Ruth certified the class on June 28, more than a year after the motion was filed. Prior to his June order, the record shows that the case had been inactive since December when a case management conference was rescheduled pending his ruling on class certification.
Thomas Maag sought class certification in February 2016. He proposed a class definition to include anyone who applied for a FOID card any time in 2015 and who paid a fee in excess of $10.
Firearms Services Bureau Chief Jessica Trame and Illinois Treasurer Michael Frerichs objected to the class definition in April 2016.
They argue that the proposed class definition is too vague and potentially overbroad. They asked that the class be more specifically defined.
Their proposed class definition included the time frame “from March 15, 2015, through and including the date of final judgment” and who paid a processing fee in addition to the application fee.

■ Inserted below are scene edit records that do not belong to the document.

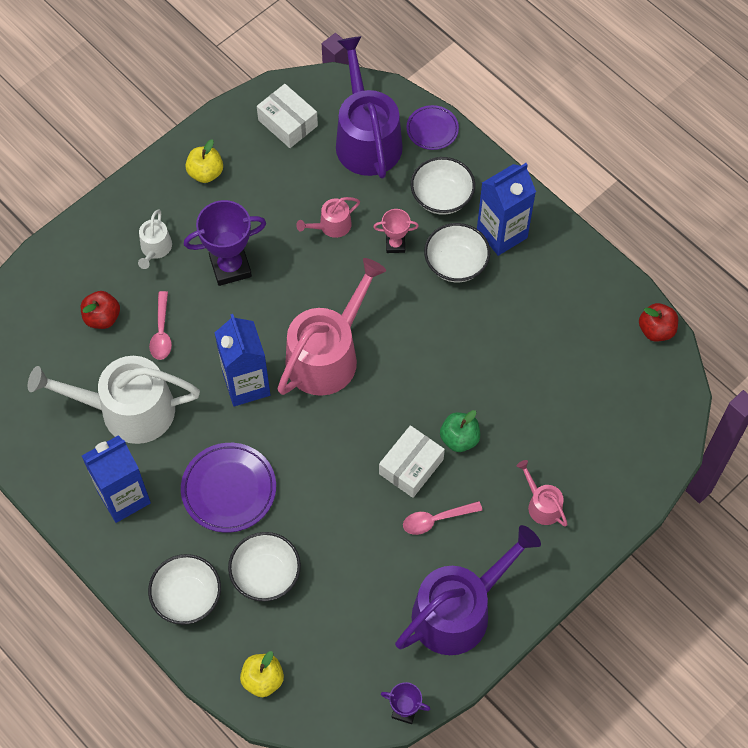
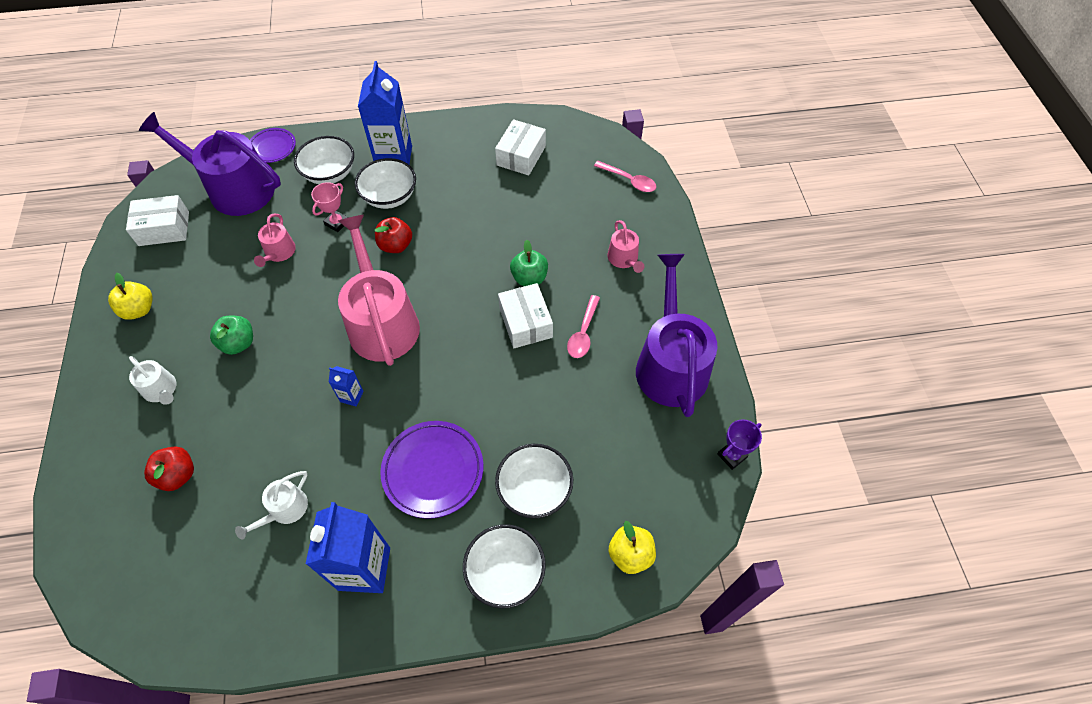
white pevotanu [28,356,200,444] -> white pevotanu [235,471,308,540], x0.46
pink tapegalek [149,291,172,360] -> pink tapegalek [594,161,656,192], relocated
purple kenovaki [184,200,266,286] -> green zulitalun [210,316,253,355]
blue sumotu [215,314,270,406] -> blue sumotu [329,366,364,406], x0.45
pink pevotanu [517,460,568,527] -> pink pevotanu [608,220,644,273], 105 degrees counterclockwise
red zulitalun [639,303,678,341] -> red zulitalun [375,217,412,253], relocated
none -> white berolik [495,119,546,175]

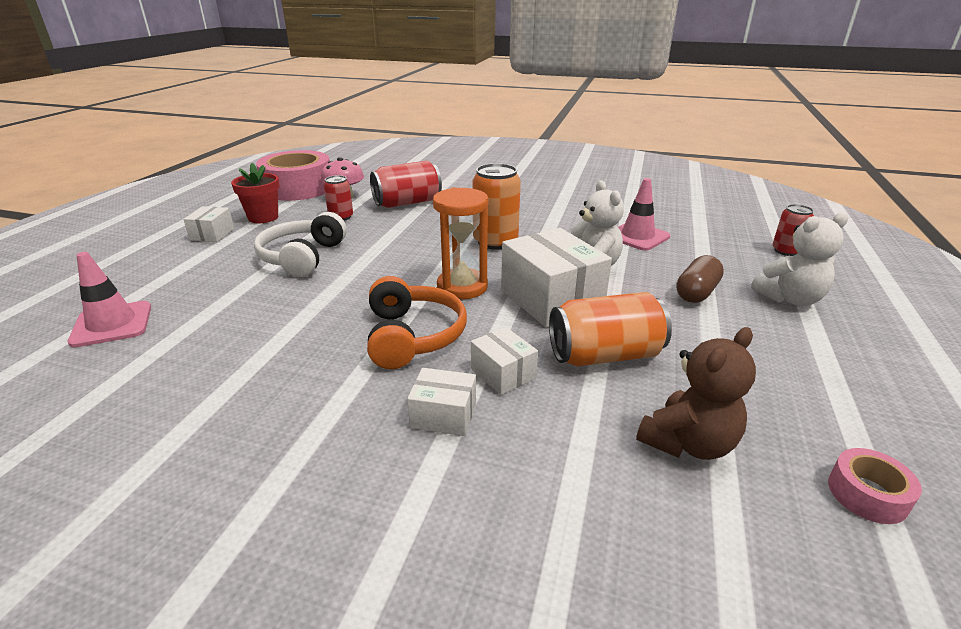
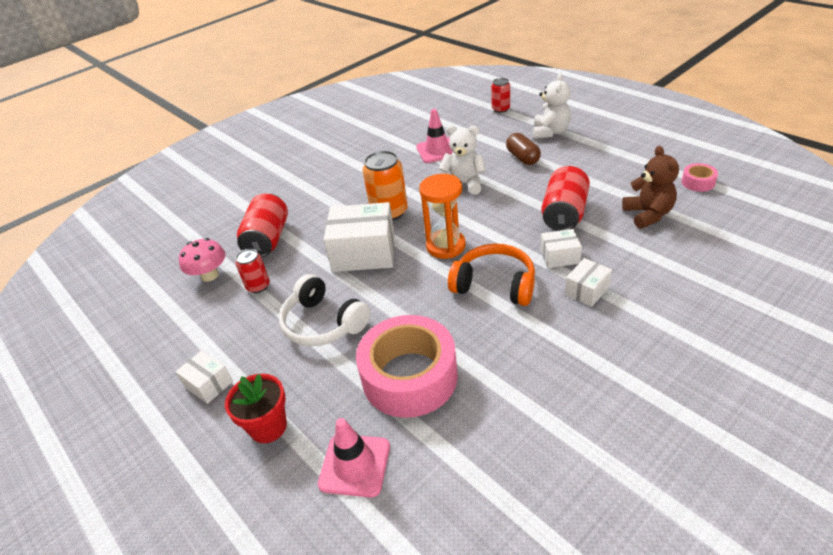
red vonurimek [231,163,279,223] -> red vonurimek [225,374,287,443], relocated
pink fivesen [256,150,330,201] -> pink fivesen [356,315,458,418], relocated
white berolik [501,228,612,328] -> white berolik [324,202,395,272], relocated
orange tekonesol [549,292,672,366] -> red tekonesol [541,166,590,231]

Ruth included the defendants’ proposed definition in his order.
Trame and Frerichs are represented by Attorney General Lisa Madigan.
Maag filed the suit Oct. 15, 2015, for Sterr, who claims he was charged the extra dollar as a convenience fee through the Illinois E-pay program for processing applications online.
In his complaint, Maag argues that statute 430 ILCS 65/5 expressly states that the FOID fee is $10.
By charging an additional $1, he claims Trame is unilaterally imposing a 10 percent surcharge on FOID cards without statutory authority.
He further claims it is impossible to get a FOID card without paying the extra fee on top of the $10 mandatory cost (except for certain members of the military who are exempt all together) because the Firearms Services Bureau stopped accepting paper applications that allowed people to mail $10 checks or money orders.
"Defendants have charged a minimum of ten thousand people, and possibly substantially more, well into the hundreds of thousands or millions of class members," Maag wrote.
In 2011, the state received 321,000 FOID applications, he wrote.
Maag notes that in order to lawfully possess a firearm in Illinois, "it is generally required to have in a person's possession a currently valid" FOID card.
Ruth scheduled a case management conference for Aug. 23 at 9 a.m.